Everyone is watching oil.

Including me…

But my trade strategy goes against the narrative.

The war with Iran has turned energy into the most emotional sector in the market. 

Trump posts on Truth Social about “great progress” in peace talks. Then, an hour later, he’s threatening to bomb Iranian power plants and desalination infrastructure as Iran contradicts him entirely.

The price of oil can swing both ways before lunch.

And that kind of volatility draws traders like moths to a flame.

Every morning, media feeds are flooded with oil plays, energy stocks, defense tickers, WTI futures… anything that moves on a geopolitical tweet.

Meanwhile, something else is developing in the background. Something that most traders are too distracted to notice.

This oil momentum won’t last forever. And when the turn comes, I plan to bank on the volatile shift.

I’m not following the crowd into oil…

Momentum Has a Ceiling

Let’s be clear about something: I’m not anti-oil.

There’s real money to be made in the energy sector during this war.

But there’s a difference between trading a trend and chasing a bubble.

Look at what happened earlier this year. The iShares Silver Trust (NYSE: SLV) spiked hard due to geopolitical and economic fears.

Traders piled in, convinced the momentum was unbreakable.

Then it collapsed. It was a historic pullback that wiped out everyone late to the party.

SLV chart multi-month, 1-day candles Source: StocksToTrade

That’s what happens when a stock runs out of fuel.

Right now, I’m watching a major energy name that’s developing the same pattern as SLV.

And I’m not buying the hype.

The Setup

Last Friday, I started looking for Put entries on Exxon Mobil Corporation (NYSE: XOM).

XOM has been carried higher by the same Iran war narrative that’s driving the entire energy complex.

Every escalation gives it a bump, every peace rumor pulls it back.

On Monday, March 30, the price spiked higher after more updates from the Middle East:

Trump claimed “great progress” in Iran talks on Truth Social, but then threatened to bomb Iranian power plants if a deal wasn’t reached.

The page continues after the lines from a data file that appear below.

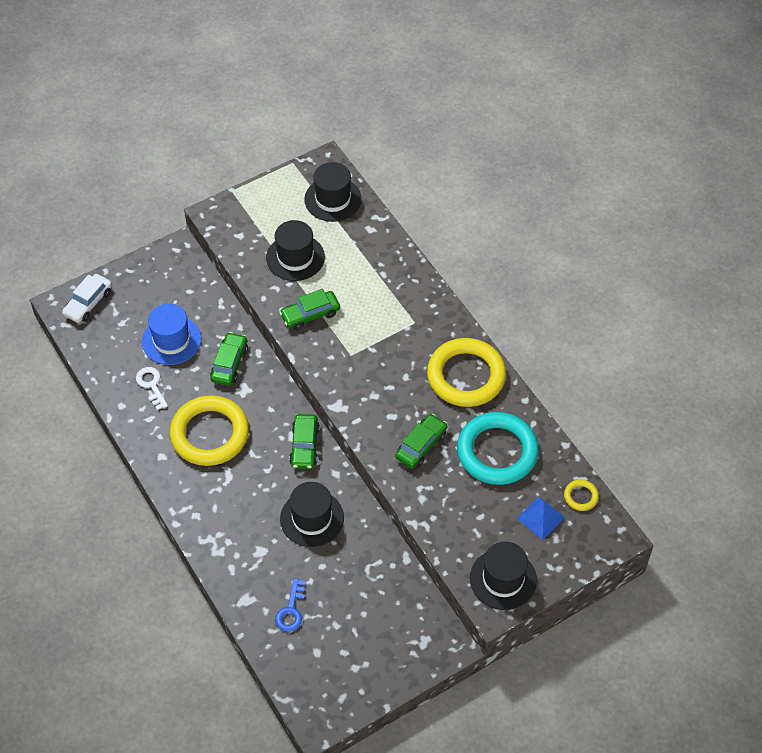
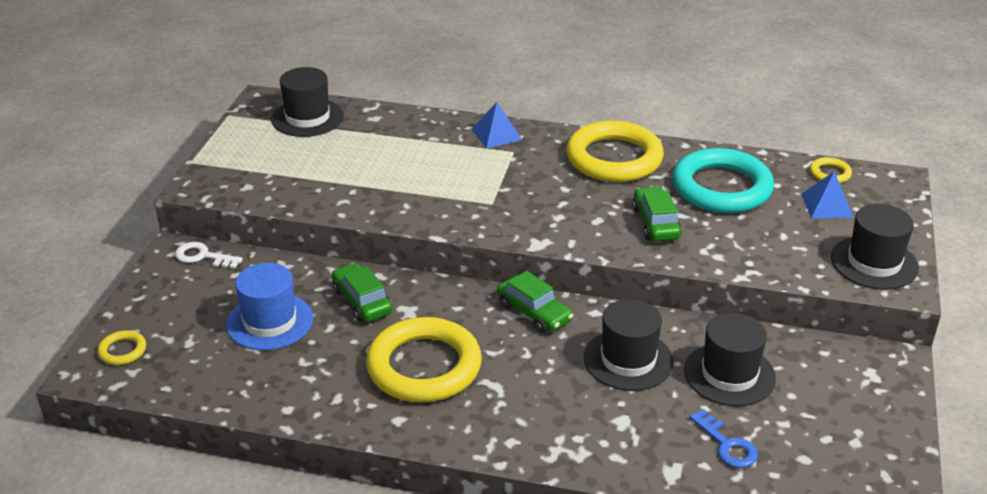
camera: 45 degrees left, 20 degrees down
(88, 303) = (122, 351): white car -> yellow ring
(151, 385) = (300, 370): white key -> white key (203, 256)
(295, 257) = (330, 171): black hat -> black hat (729, 374)
(310, 314) = (408, 199): green car -> none
(423, 300) = (496, 134): none -> blue pyramid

Meanwhile, Iran denied agreeing to anything and called the President’s plan “unrealistic”.

But despite increased tensions, the XOM chart is starting to look over-extended. The same kind of overextension we saw in SLV before its historic pullback earlier this year.

XOM chart multi-month, 1-day candles Source: StocksToTrade

The stock hasn’t priced in:

  • A world where the war de-escalates
  • Or where peace talks actually go somewhere
  • Or where the global economy’s damage from energy supply disruption starts pulling demand lower instead of pushing prices higher… 

Those scenarios could hit XOM any day.

The Iran war has created an artificial floor under oil prices. Every trader knows this. Every institutional desk knows this. And the question isn’t whether the floor is real…

But how long will it hold?

Peace talks are happening, even if they’re chaotic. Trump has backed down from his bombing threats repeatedly. And Iran is negotiating, even while publicly pushing back.

The global economy is screaming for relief. And at some point, this pressure will break the other way.

When oil sells off, XOM is going to get smoked. Energy stocks don’t hold up when the commodity underneath them collapses.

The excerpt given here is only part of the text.